Esta parábola pone de relieve los mismos elementos que hemos destacado en la meditación de la parábola que hemos leído ayer: el momento desconocido del retorno del Señor y la necesidad de vigilar y estar preparados. Con todo, la narración de hoy tiene algunas diferencias: en vez del amo se espera aquí al esposo; en lugar del siervo fiel y del siervo malvado se habla aquí de cinco vírgenes sensatas y de cinco necias.

Con todo, para nuestra manera de pensar nos puede parecer un poco desconcertante la reacción extremadamente severa y desproporcionada del esposo y la actitud poco caritativa de las vírgenes sensatas.  Sin embargo, mirando el sentido global se entiende pensando en la comunidad cristiana primitiva en la que vivía y para quienes escribía San Mateo.

Toda la Iglesia espera expectante la venida del Señor, diciendo con insistencia, como decimos en cada Eucaristía: “Ven Señor Jesús”; pero es de necios no tener en cuenta que éste puede “retrasarse”.  Cuando en el corazón de la noche se alza el grito: “Ahí viene el esposo, salgan a su encuentro”, los cristianos tenemos que encontrarnos preparados, no con las manos vacías, sino con la lámpara alimentada con el aceite de las buenas obras realizadas con amor cada día.

Pero, no basta con estar preparado físicamente, no basta con el simple hecho de ser creyente para salvarse.  “No todo el que me dice: Señor, Señor, entrará en el Reino de los cielos, sino el que hace la voluntad de mi Padre que está en el cielo” (Mt. 7, 21).  Cuando las vírgenes necias llamen a la puerta y griten: “Señor, Señor, ábrenos”, recibirán la terrible respuesta: “Les aseguro que no las conozco”.  El esposo esperado puede revelarse un juez severo para quien tenga su amor apagado.

El Papa Francisco nos enseñaba en una de sus homilías: “La lámpara, cuando comienza a debilitarse, tenemos que recargar la batería. ¿Cuál es el aceite del cristiano? ¿Cuál es la batería del cristiano para producir la luz?

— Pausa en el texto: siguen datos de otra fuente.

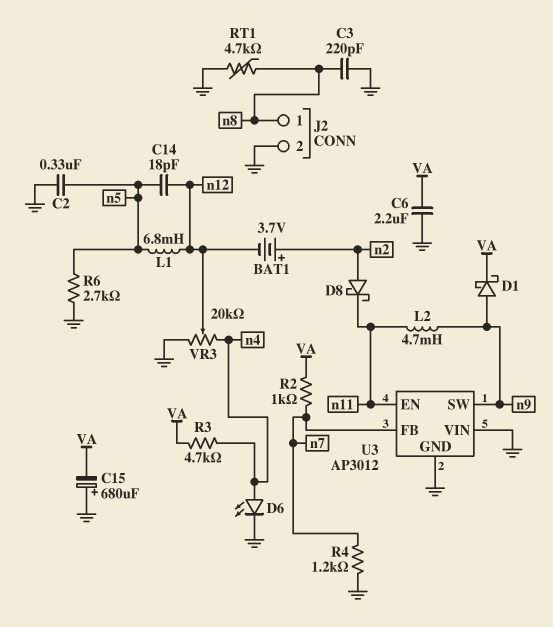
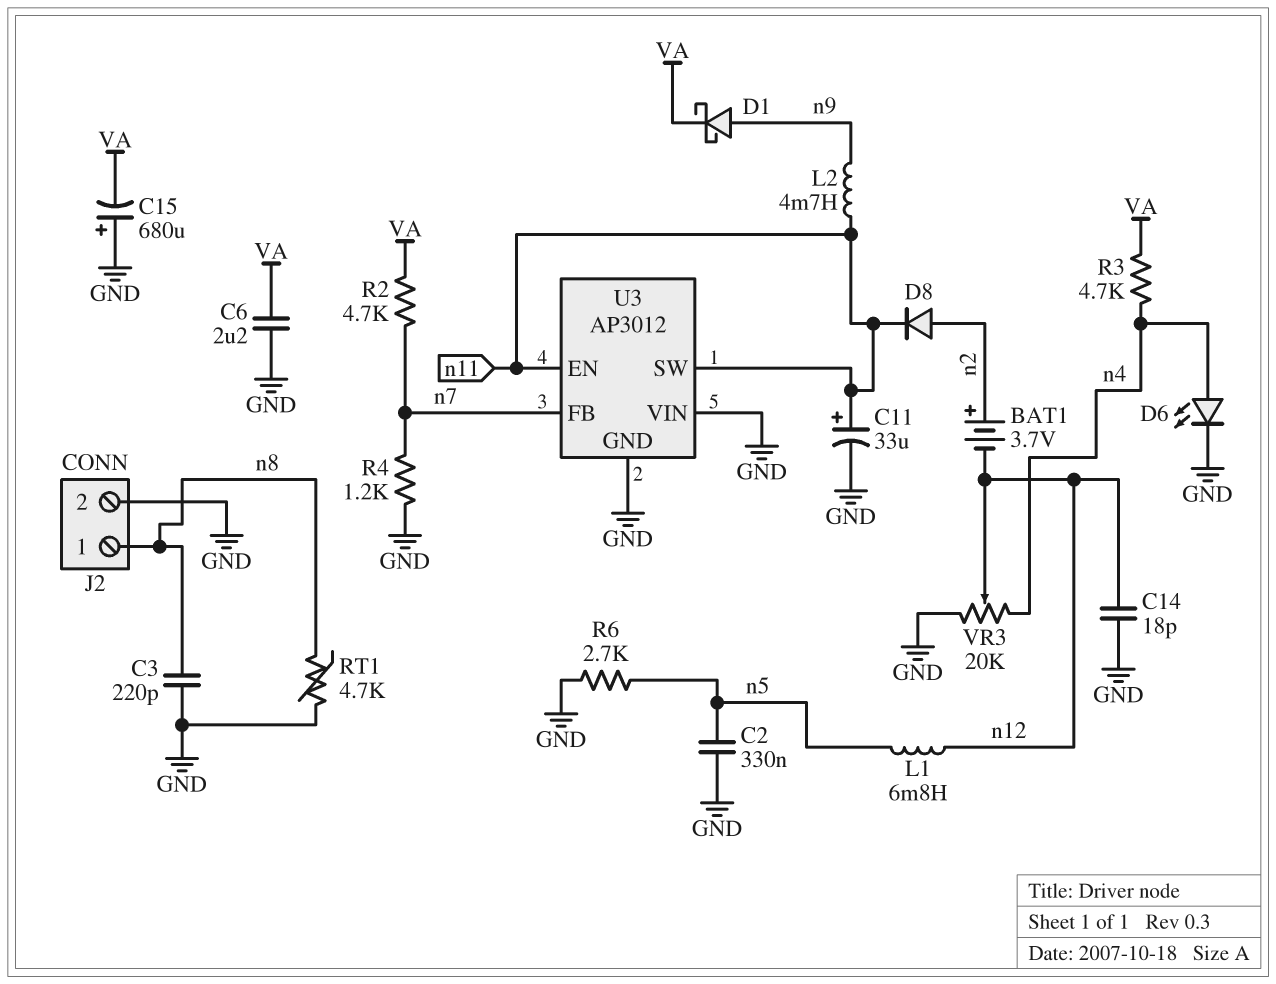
C11: none -> 33uF (plus n11, minus GND)
C14: 18pF (n5, n12) -> 18pF (GND, n12)
D8: schottky (A n2, K n11) -> diode (A n2, K n11)
R2: 1k (VA, n7) -> 4.7k (VA, n7)
U3 pin SW: n9 -> n11

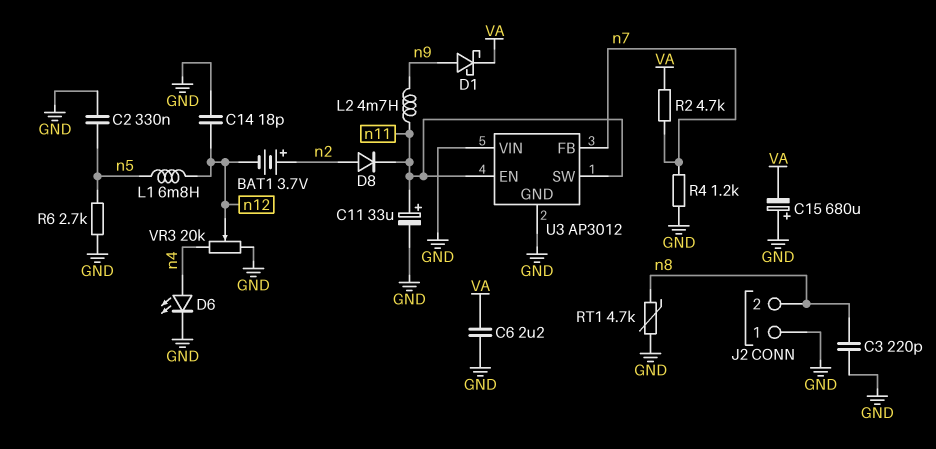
J2 pin 1: n8 -> GND
J2 pin 2: GND -> n8
R3: 4.7k (VA, n4) -> none

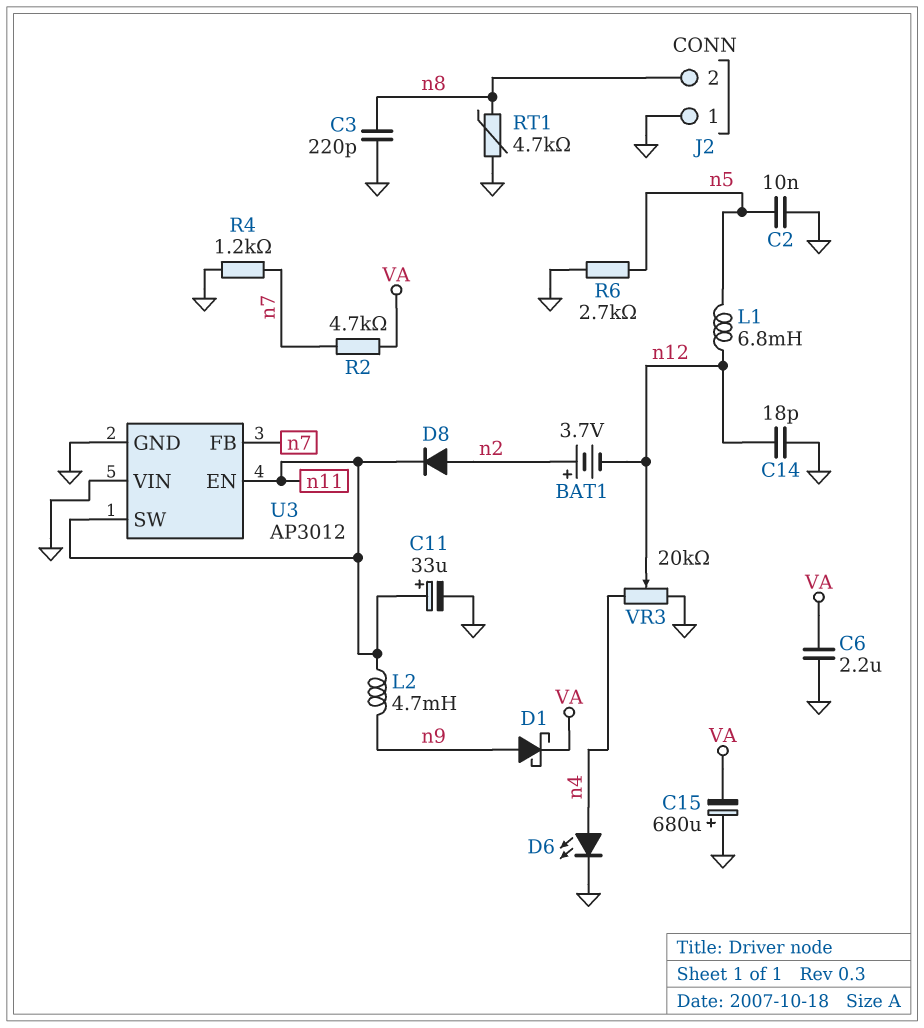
C2: 330nF (GND, n5) -> 10nF (GND, n5)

Sencillamente: la oración. Tú puedes hacer muchas cosas, muchas obras, incluso obras de misericordia, puedes hacer muchas cosas grandes por la Iglesia —una universidad católica, un colegio, un hospital…—, e incluso te harán un monumento de bienhechor de la Iglesia, pero si no rezas todo esto no aportará luz. Cuántas obras se convierten en algo oscuro, por falta de luz, por falta de oración de corazón».

Y el Santo que hoy recuerda la Iglesia, San Agustín, uno de los más grandes Obispos y Doctor de la Iglesia nos enseñó que tuviéramos cuidado de la gracia de Dios que pasa y no vuelve. Por eso pidamos hoy al Padre bueno del cielo, que nos ayude a percibir su presencia en lo cotidiano de este día para que con su gracia podamos ser sus fieles discípulos misioneros. Nuestras decisiones forjan nuestro destino.   Que terrible sería que nos descuidáramos y siguiéramos el camino fácil que nos ofrece el mundo.   Por eso, pidamos al Señor que nos  ayude a vivir con el constante deseo de trabajar por Su Reino y gastando nuestra vida en el amor.